Daris [et alii, CERUR, AUDIAR], rappellent qu’à Rennes 70% des déplacements sont dans une boucle domicile à domicile. Vu du point de point de vue de l’usager la résidence est au centre de son système d’action. Vu du point des politiques publiques de la ville, comme dans le cas de Grenoble analysé par Varlet et Steck (Lyon 3, Université du Havre) la mobilité vers le travail représente moins de 20% de la mobilité mais est la source principale de l’engorgement de la ville. C’est donc la gestion de cette mobilité qui est centrale pour la collectivité locale bien qu’elle soit moins importante en terme de pourcentage. Ceci veut dire qu’en fonction de l’échelle de temps et des actions à mener par les acteurs le centre du système de mobilité peut varier.

C’est en se sens que la mobilité n’a pas de centre, qu’elle fonctionne comme un mouvement perpétuel, – comme une « échelle de perroquet » -, sans commencement ni fin, sans cause première et sans un centre stable et unique. Ce sont les acteur qui définissent un centre, des priorités et à quel moment s’ouvrent les « fenêtres de tir » de l’action les plus opportunes. Le cœur de la mobilité est fondamentalement mouvant même si tout en même temps de fortes régularités sont repérables.

Ensuite, les pratiques de mobilité s’organisent autour de trois grandes échelles d’espace. La petite échelle des géographes est celle des grandes mobilités qui sont le plus souvent exceptionnelles, sauf pour les grands mobiles décrits par Chevrier et Sauvage [LARES, Rennes 2]. Elles concernent les mobilités internationales, nationales et régionales qui s’effectuent à travers des espaces de transit comme les routes de la migration, les aéroports ou les gares. Elles s’effectuent par avion, train et voiture. La moyenne échelle concerne les mobilités occasionnelles pour laquelle la voiture semble dominante. Elle concerne les espaces urbains avec les places dans les villes [Bategay, Boubeker, Lyon 2], les centres commerciaux [Metton, Desbouis, Paris 12], les parcs ou les centres de loisir [Rouca et alii, Paris Val de Seine, Caen]. La grande échelle, celle des micro-mobilités quotidiennes pratiquées grâce à l’usage des « modes doux », des transports collectifs et des voitures, concerne des espaces de « proximité », la notion de proximité géographique devenant de plus en plus relative au profit d’une proximité temporelle, comme le montrent Metton et Desbouis pour les pratiques de mobilité liées aux courses [Paris 12]. Une proximité de 20 minutes de transport peut remplacer une proximité de quelques centaines de mètres dans l’espace.
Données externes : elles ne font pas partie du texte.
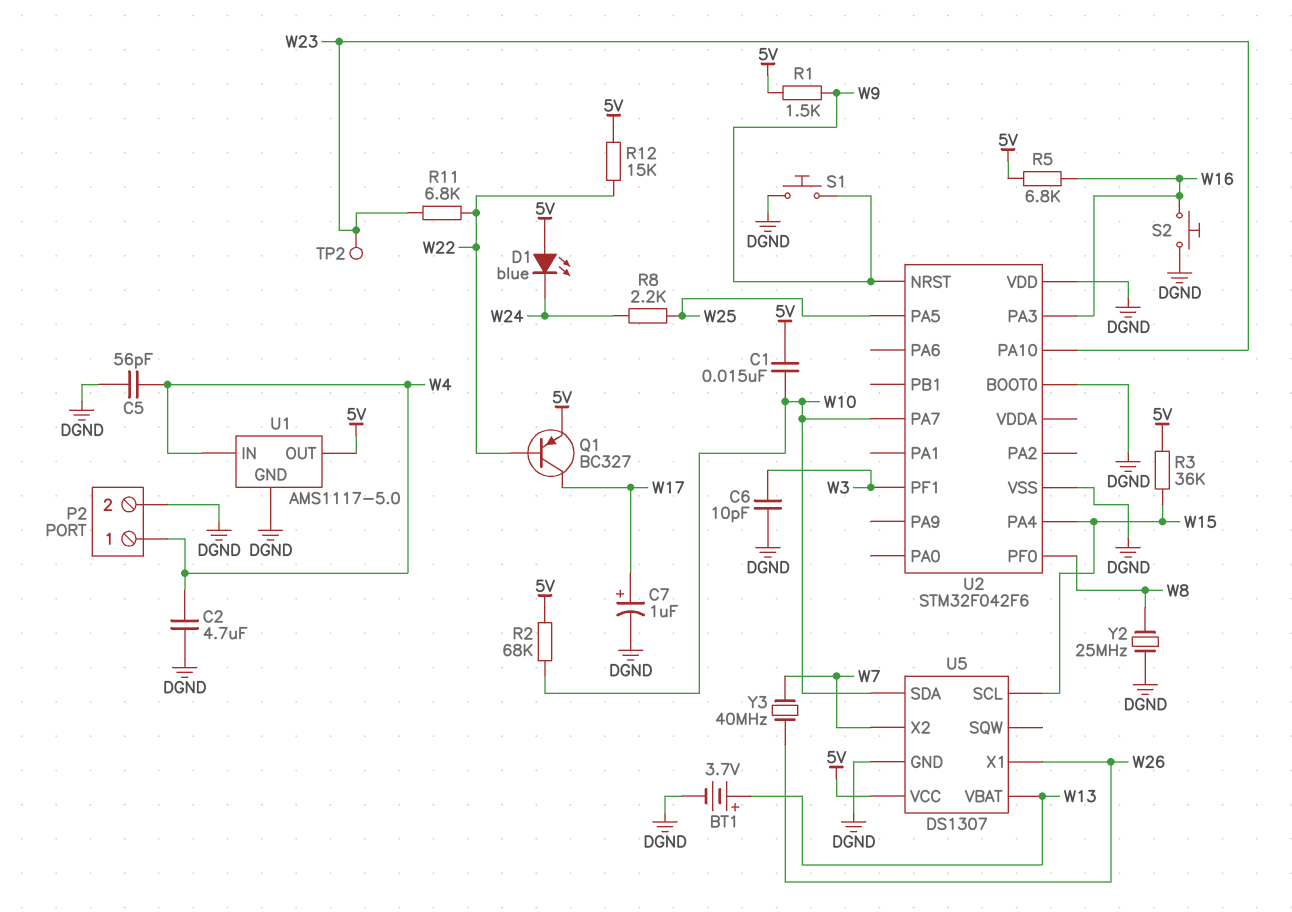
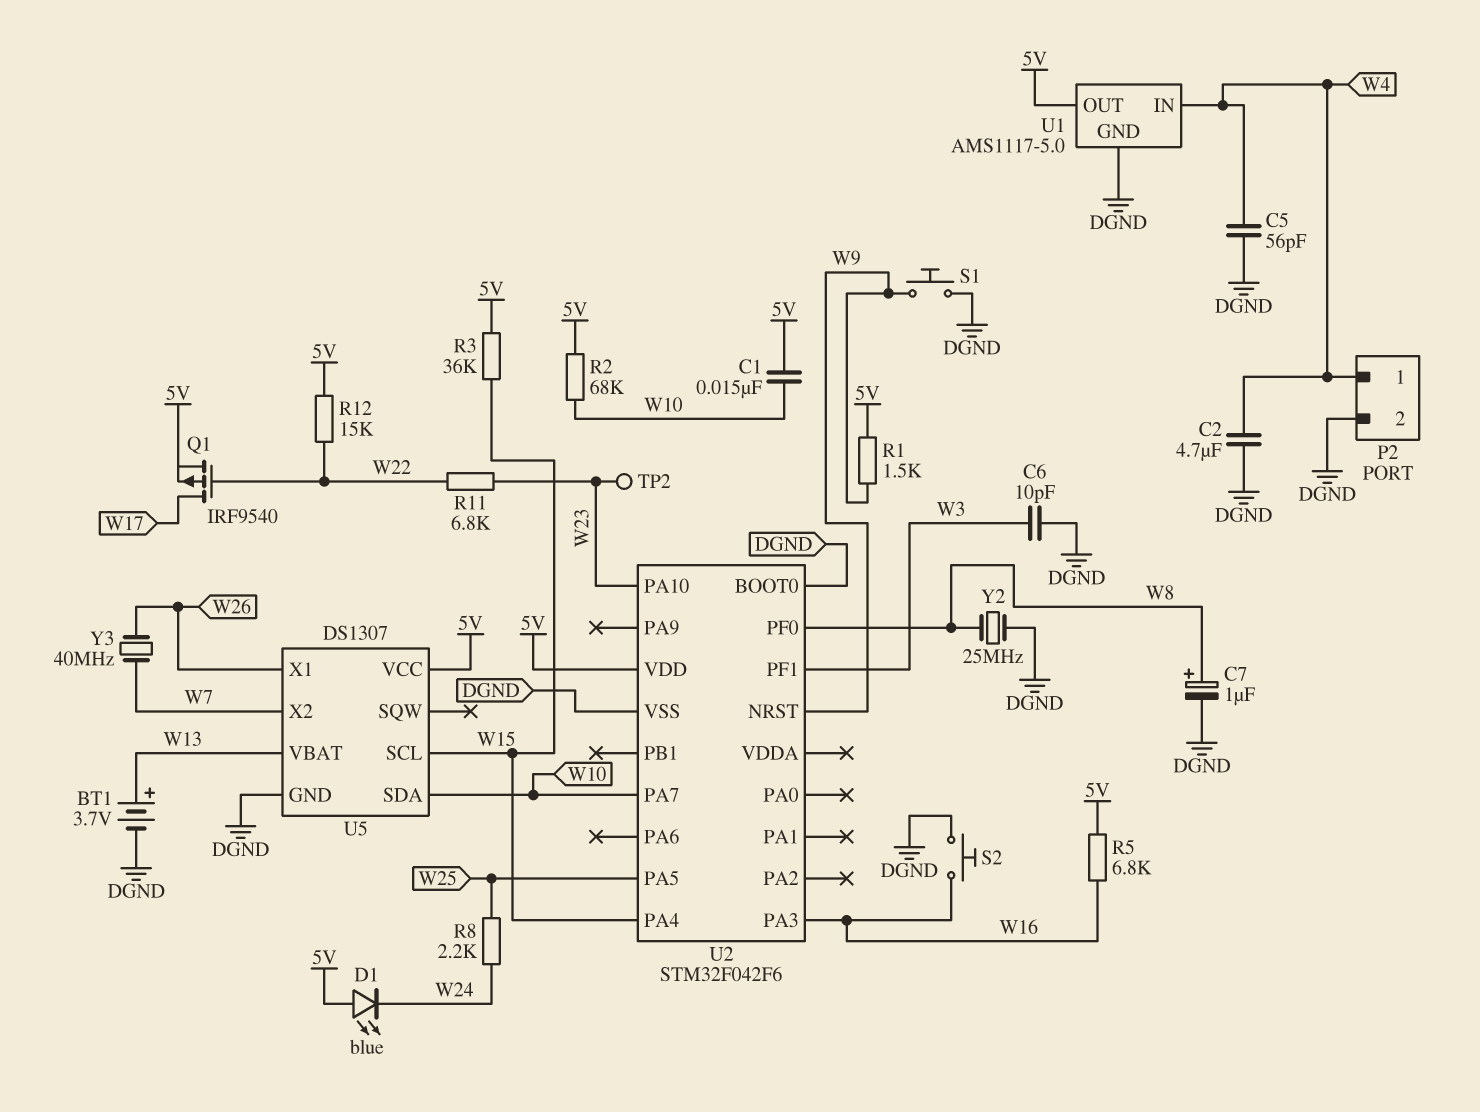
C7: 1uF (plus W17, minus DGND) -> 1uF (plus W8, minus DGND)
Q1: PNP BC327 (B W22, C W17, E 5V) -> PMOS IRF9540 (G W22, D W17, S 5V)
U2 pin VDD: DGND -> 5V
Au-delà de la seule description par échelle, la mobilité relève aussi d’un constat anthropologique plus général, celui de l’importance accordée par la plupart des sociétés humaines au contrôle des différentes formes d’énergie tout au long de l’histoire des hommes. Or l’énergie est la condition première de la mobilité. La mobilité est la condition première de l’échange, du commerce et de la guerre, et par là des moment historiques successifs de mondialisation depuis plus de 20 siècles.

 b – les enjeux du contrôle de la circulation de l’énergie humaine

L’énergie représente un enjeu, qu’elle soit naturelle, renouvelable ou non renouvelable comme l’énergie pétrolière aujourd’hui, ou qu’elle soit nucléaire ; mais aussi qu’elle soit animale, industrielle ou humaine, et notamment l’énergie humaine que représente la femme dans les sociétés agraires et dans l’espace domestique urbain. Cet enjeu est double. C’est un enjeu de production dans laquelle l’énergie sert de force de travail. Il est aussi un enjeu de mobilité, c’est le contrôle de la circulation de cette force de travail que ce soit pour la fluidifier ou pour la freiner.

Au 16ème siècle, au moment où se rebâtissait une « culture méditerranéenne » et où s’élaborait une « culture atlantique », pour reprendre l’expression d’Emmanuel Berl (1947)[5], les galériens esclaves représentaient la forme de contrôle stratégique de l’énergie humaine pour les pays islamiques et pour l’occident chrétien puisque cela conditionnait la mobilité de la marine de guerre en Méditerranée. Cette mobilité militaire garantissait à son tour la sécurité du déplacement des navires de commerce. La mobilité militaire et commerciale était rendue possible par le contrôle de l’exploitation des forêts par l’Etat. Ce contrôle portait sur la gestion de la reproduction des arbres nécessaire à la construction des navires et donc pour limiter les risques de surexploitation qui aurait à leur tour menacé la construction de nouveaux navires, au moins tel que l’on peut le comprendre en visitant le musée de la Marine de Barcelone, en Espagne.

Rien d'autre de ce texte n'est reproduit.